On Thu, Mar 18, 1999 at 09:09:05AM +0000, M.Simon wrote:
> This was on CLF.  The reply was written by Elizabeth Rather.
> The important point is: not enough good application examples.

I see another important point:

>> If you follow these conventions [...]
>> it's quite easy to port an application from a 16-bit cell environment
>> to a 32-bit one; we've done quite a few, both in-house and for customers.
>> It would be harder to go the other way, since numbers that fit
>> nicely in a 4-byte cell need to be re-examined going down, but most ports
>> are actually upgrades, so that isn't much of an issue.  There's some
>> potential waste if double-length numbers are used where they aren't
>> needed, but that's a fairly easy second-pass improvement.

When trying to interoperate with (mainstream) 32-bit C applications,
20-bit isn't an upgrade path, but a downgrade path. Certainly,
going 40-bit double-precision systematically is possible,
but it is quite a waste. Also, many applications rely on the size being
*only* 32-bit (e.g. those that do multiprecision arithmetic as in RSA),
or on sizeof(int) == sizeof(void*),
so there will be quite a lot of gratuitous conversion problems,
not to talk about storing or coding/decoding standard 8-bit-wide
data streams into memory-starved 20-bit computers.
Finally, large RAM is becoming cheap and standardizing as chips providing
addressable in multiple of 8-bit.
20-bit data and address busses are just inadequate for those.

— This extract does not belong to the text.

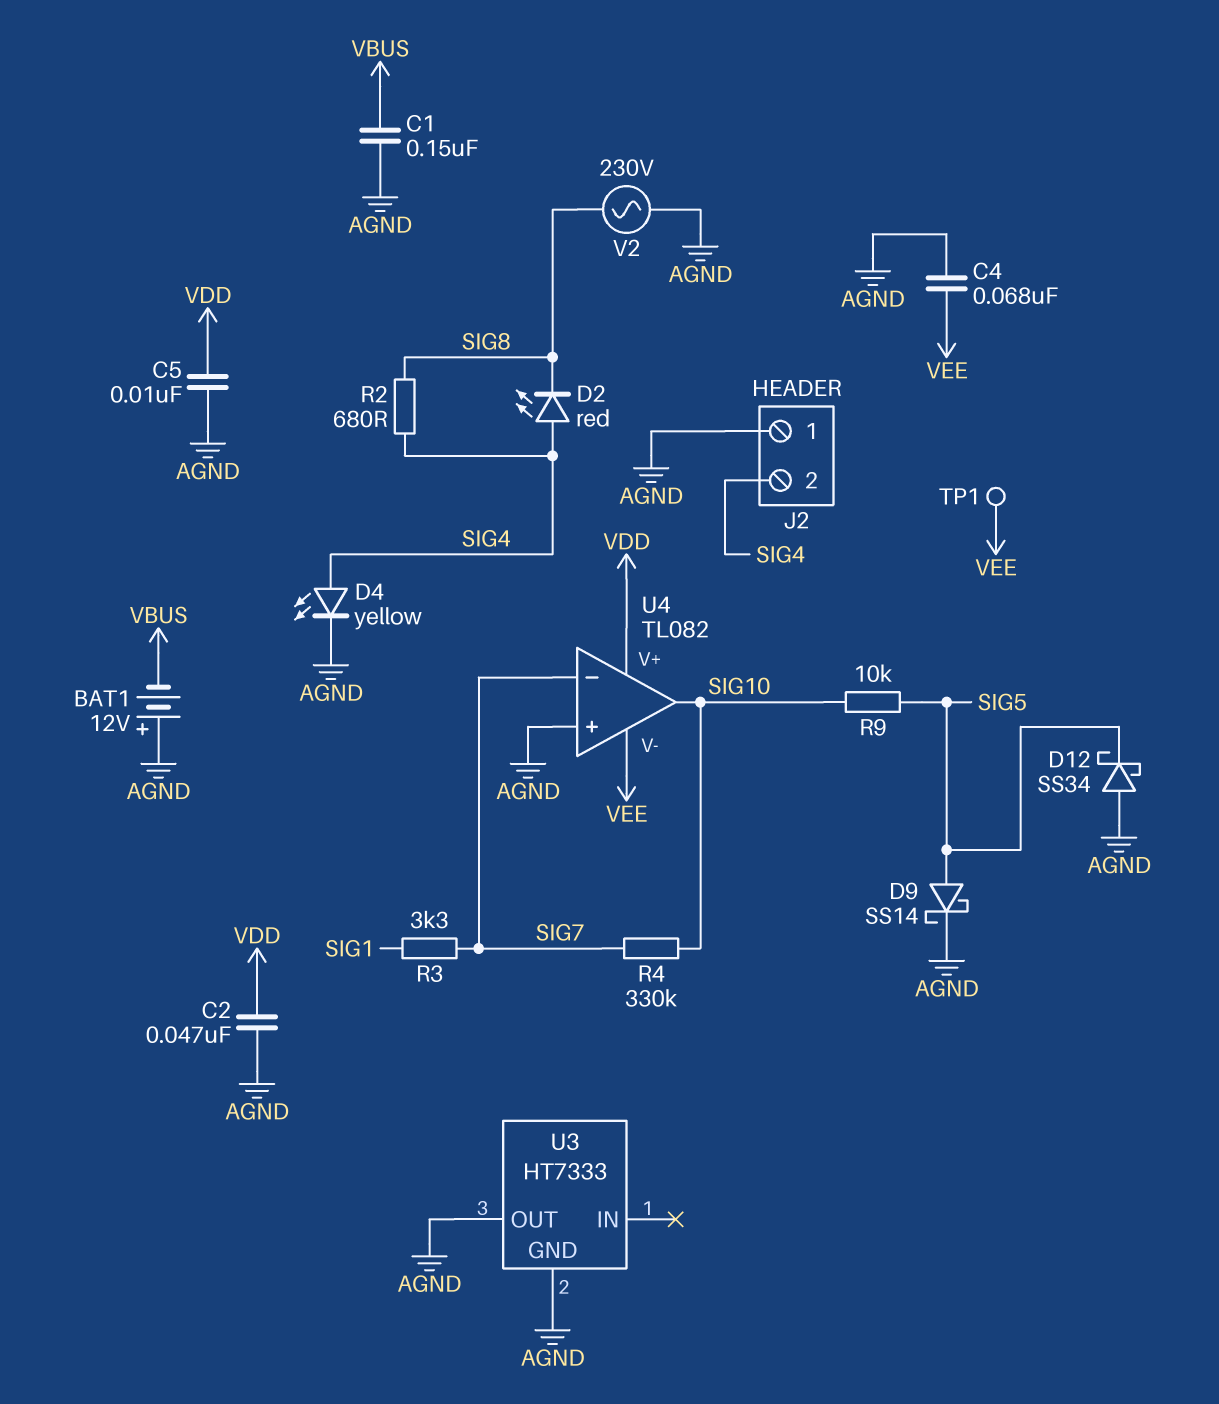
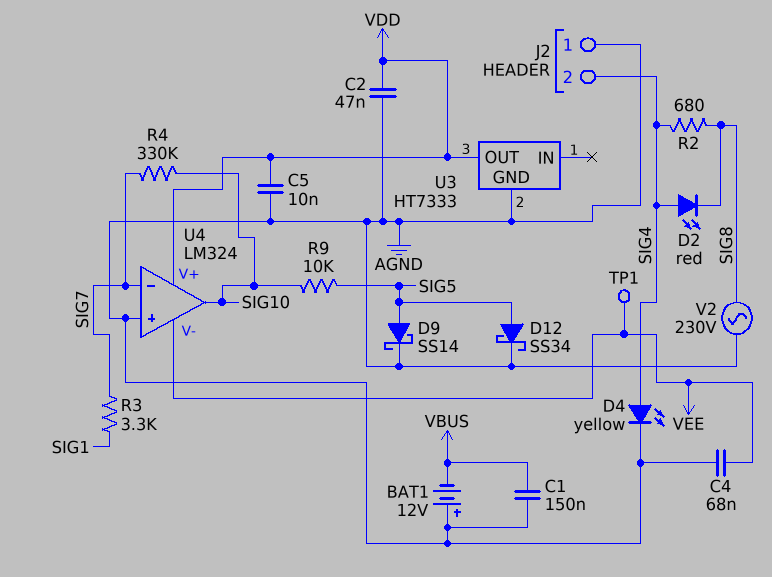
D12: schottky SS34 (A AGND, K SIG5) -> schottky SS34 (A SIG5, K AGND)
U3 pin OUT: AGND -> VDD
U4: TL082 -> LM324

20-bit might (or not, *I* can't judge) be a good idea for autistic
embedded appliances, but are definitely a bad idea when
(hardware/software) interoperation is meant.
They are part of the problem set, not of the solution set,
all the more when using low-level languages like FORTH and C
instead of high-level languages like LISP or ML.
I think that MuP21's 20-bit size can be justified in a proof-of-concept chip;
they are just a gratuitous problem against success in a real product.